Global slowdown could impact China

By Peter Harmsen, Agence France-Presse

BEIJING: Global economic weak­ness may be about to do what China’s own policy-makers have been unable to: pull growth in the world’s fourth-largest economy down from its current dizzying heights.

Government data published Thursday showed the Chinese economy grew by 11.4 percent in 2007, the fastest pace in 13 years, but cooled slightly to­wards the New Year, as the alarm bells over the US eco­nomy got louder.

“We would expect that a slowdown in the world economy is going to affect China quite a bit,” said Louis Kuijs, an economist with the World Bank in Beijing.

“It’s going to reduce exports and it’s also going to affect the appetite of Chinese businesses to invest in the trade sector,” he said.

China’s economy expanded 11.2 percent in the fourth quarter, down from 11.5 percent in the third.

This comes as concerns are growing across the globe that the fallout from a US housing market crisis will force the world’s biggest economy into recession and possibly bring the global economy grinding to a halt.

These worries were echoed Thursday as China released highly anticipated key figures for economic performance in 2007.
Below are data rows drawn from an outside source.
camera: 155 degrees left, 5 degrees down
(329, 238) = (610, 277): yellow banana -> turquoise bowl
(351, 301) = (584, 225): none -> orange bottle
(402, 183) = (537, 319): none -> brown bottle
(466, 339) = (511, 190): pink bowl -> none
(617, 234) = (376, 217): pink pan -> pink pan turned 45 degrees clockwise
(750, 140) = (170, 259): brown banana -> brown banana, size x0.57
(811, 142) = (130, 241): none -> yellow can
“The United States and China are the main engines of global economic growth and a slowdown in the US eco­nomy will have an impact on the world economy,” said Xie Fuzhan, director of the state statistics bureau, in unveiling the data.
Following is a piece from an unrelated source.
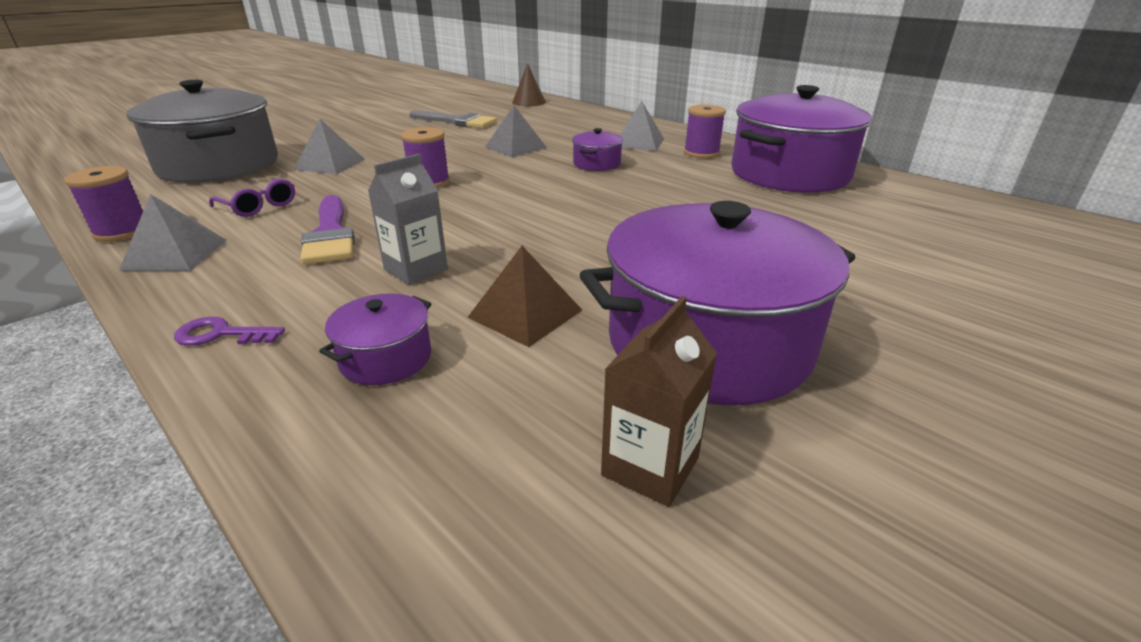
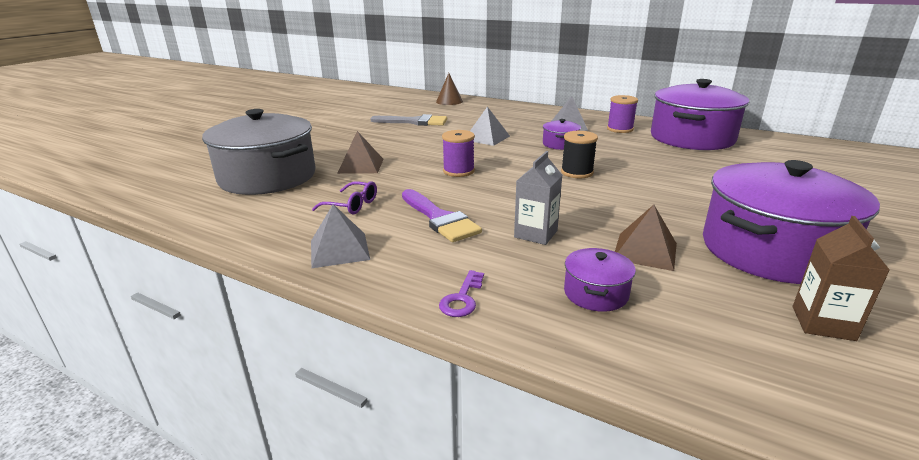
camera: 15 degrees left, 5 degrees down
(122, 231) = (266, 239): purple spool -> none
(221, 334) = (462, 298): purple key -> purple key turned 60 degrees counterclockwise
(330, 164) = (361, 166): grey pyramid -> brown pyramid
(571, 200) = (577, 172): none -> black spool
“We will adopt appro­priate measures to, as much as possible, reduce the nega­tive impact of the US eco­nomic slowdown,” he told a briefing in Beijing.
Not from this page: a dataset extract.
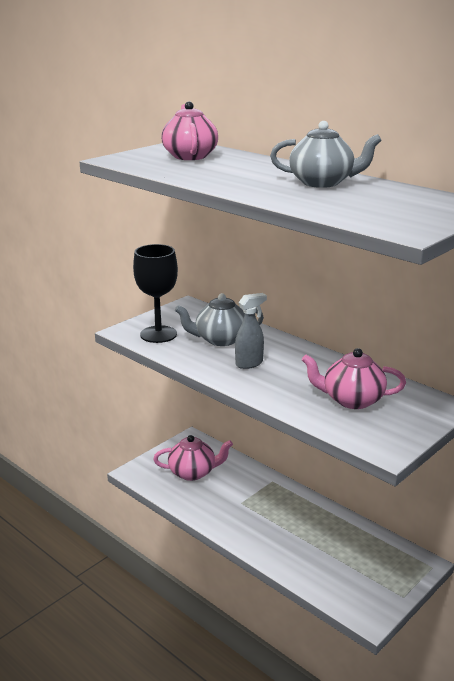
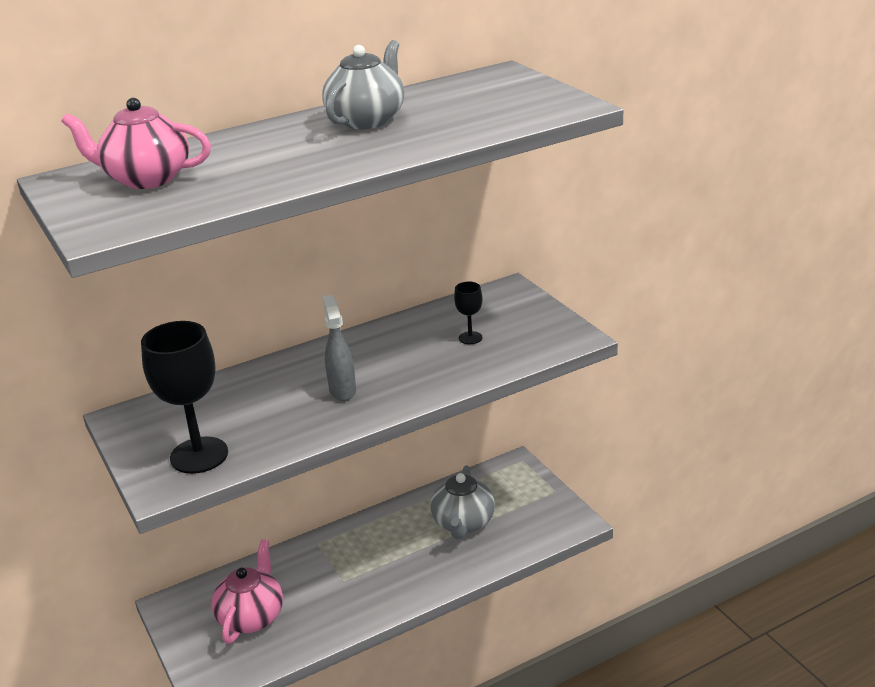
camera: 70 degrees left, 5 degrees up
(220, 339) = (258, 404): grey teapot -> grey teapot (463, 523)
(351, 400) = (470, 338): pink teapot -> black goblet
It may have been the first time in months that a senior Chinese official talked about the need to bolster economic activity, rather than rein it in.

Since early last year, amid mounting signs of rising infla-tion, China has pulled all avail­able monetary levers to slow economic growth, not spur it on.

The measures include six interest rate increases and 11 reserve ratio hikes, but with little obvious effect on the world’s fastest-growing major economy.

However, it now appears increasingly likely that growth rates could be moderating, not so much because of anything the politicians in Beijing have done, but because of the impact of global economic trends.

It is not immediately ob­vious from the headline fi­gures. China’s trade surplus soared 47.7 percent in 2007 to reach $262.2 billion.

But the data also showed a marked deceleration as the year progressed. In the last three months of 2007, the trade surplus increased by a relatively modest 12 percent, previously published statistics indicated.

“Beginning from the fourth quarter, the trade surplus was rather small,” said Xue Hua, a Shenzhen-based analyst with China Merchant Securities.

“The main factor is weaken­ing exports to the United States, but exports to Europe and Japan have also slowed down,” he said.

One of the key questions now is whether if exports will continue to lose momentum.

JPMorgan predicted export growth of 19 percent this year, down sharply from 27 percent in 2007, but warned the decline could be even steeper.

“There is downside risk to our export growth figure if global growth turns out to be worse than expected,” said Frank Gong, a Hong Kong-based economist with JPMorgan.

This means that the role of exports, traditionally a main generator of growth in the Chinese econo­my, could be virtually nil in the coming 12 months, some analysts argued.

“The contribution of net exports to economic growth may be zero in 2008. This means that the trade surplus may not grow at all,” said Wang Tao, a Beijing-based economist with Bank of America.